#UWSMTeach Lecture 1 2012

We began our first lecture with half an hour of singing. We began with some warm-up scales to the 9th, which we did in canon and held notes to create chords and progressions. All by sign language – do, don’t talk. Students will turn off if you talk.

Then we sang Bella Mama as a round, and I ran AudioBoo on my phone which makes a recording and uploads it to their site. So by the time we started the next round your performance was online (click here to have a listen).

Finally we sang my Drone & Chant, the resources for which you can find in the blog before this one (scroll down, in other words). At first we put a beautiful manly drone at the bottom (complete with some rather attractive harmonic singing) to sing it over… and included some excellent improvisation in A natural minor.

Then we tried it with crazy electronics. Later at the start of the tutorial you downloaded the GarageBand file and tried the improv in there. The point of this was that the more “traditional” performance and composition task had now transferred into a ‘safe’ environment for a student to experiment in. While only one of you had taken the opportunity to have a solo in the lecture, you were all happy to try it out now on headphones, where no-one else could hear. Until you wanted them to, anyway.

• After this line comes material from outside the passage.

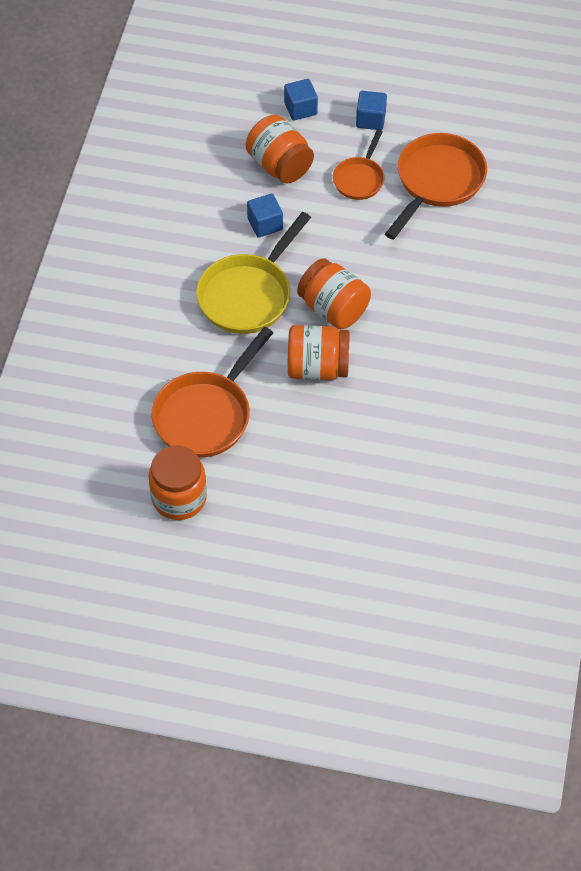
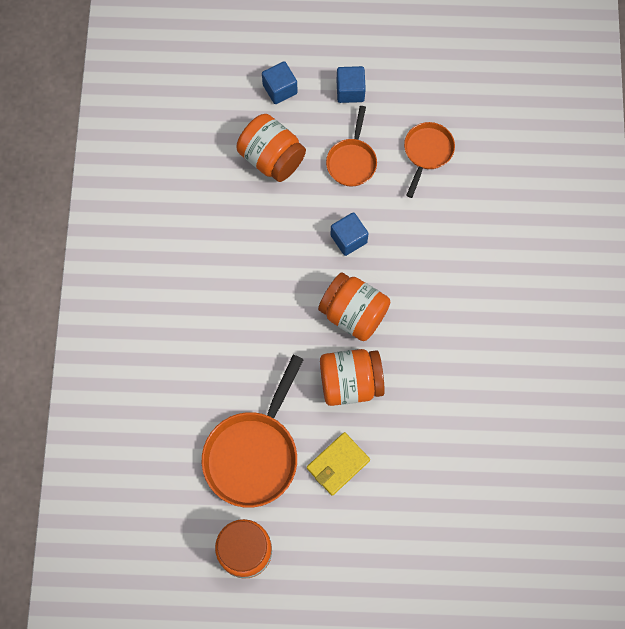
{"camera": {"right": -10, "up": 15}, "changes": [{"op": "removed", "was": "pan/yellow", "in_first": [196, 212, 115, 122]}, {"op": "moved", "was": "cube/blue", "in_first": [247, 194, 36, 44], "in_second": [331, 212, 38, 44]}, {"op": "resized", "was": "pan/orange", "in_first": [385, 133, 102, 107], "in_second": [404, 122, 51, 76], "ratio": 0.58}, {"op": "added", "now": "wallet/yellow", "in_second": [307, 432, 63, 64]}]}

And that’s how a lot of this will go – I’ll show you performance and improvisation activities, talk about how they’re scaffolded with musicology, theory and aural, and then extended with technology. Some will only use tech a little bit, others will use it a lot. It’ll be fun – I promise.

And then I did my best to freak you out. Well, it was the first lecture. And I titled it Disruptive Learning, focusing on both the ideas of disruptive technology and the great shift required in how we approach learning in the 21st century.

Any teacher who can be replaced by a computer … should be. (Arthur C. Clarke)

I spoke at lengths about the shift which has already happened in the learning literacy of your students. We looked at some of Lisa Dawley‘s startling research into mobile learning, game literacy and social networking. I had distilled this to half a dozen of her slides, but while you’re reading, have a look at the originals in context:

We considered how social media services such as Twitter, blogging services such as WordPress, Blogger, Tumbr, Posterous or video sites such as YouTube are changing the dynamic of learning. If you need to know something, someone is probably happy to share that knowledge, if they haven’t already in the form of a tutorial, video lesson, blog post and so on. The sharing of knowledge is incredibly powerful and it is happening now – if YouTube is more engaging than your lessons, you’re starting in second place. So we revised the above quote to suggest Any teacher who can be replaced by YouTube, should be.

I might even dared to mention that Wikipedia … is a good thing! The pros far outway the cons, yes even in academic learning, and I’m sick and tired of the old “don’t use Wikipedia” mantra that behind the times institutions push out. They should be saying “use Wikipedia, it’s great, and here’s how…”. Or if there has to be a warning about using Wikipedia to learn, it should read “WARNING! BE CAREFUL OR YOU MAY LEARN FROM OTHERS.”.

I finished the lecture by taking you through summaries of thinking from some of the most popular authors of our time (popular doesn’t always have to mean non-academic), including Dan Pink‘s provocative book A Whole New Mind, the great work of Stephen Heppell and Sir Ken Robinson, and the geniuses I’ve been working with recently David Price and Ewan McIntosh. You can do worse than to go and find out more about these people, but I reminded you not to read anything on the reading list unless I tell you to. Which is pretty unlikely. We did watch a bit of Ken’s infamous 2006 TED talk, though, which is sadly just as true now as it was when he put it out there nearly 6 years ago.

If there has to be a warning about using Wikipedia to learn, it should read “WARNING! BE CAREFUL OR YOU MAY LEARN FROM OTHERS.”.

In the tutorial we did the simple improv/composition task in GarageBand, then we moved onto developing your own PLN. You signed up for a Twitter account, tweeted with the hashtag #UWSMTeach for the first time, and then set up a blog – probably on WordPress unless you decided to go it alone. You were asked to do two things – reflect on the Ken Robinson video, and update the About page, preferably with a photo so that I can try and learn your names in the short time we have together. You can see a list of all your blogs and the last few years’ blogs here.

I promised you lots of support on using WordPress, so here’s where it begins – a mix of videos I’ve made for this course over the last few years and also some new ones, and they’ll extend over the next few weeks.

Last but not least, this was what I posted in the tutorial on the day. A great bit of music making via video editing. Why wouldn’t you set this as a year 8 composition task? No really. Why not?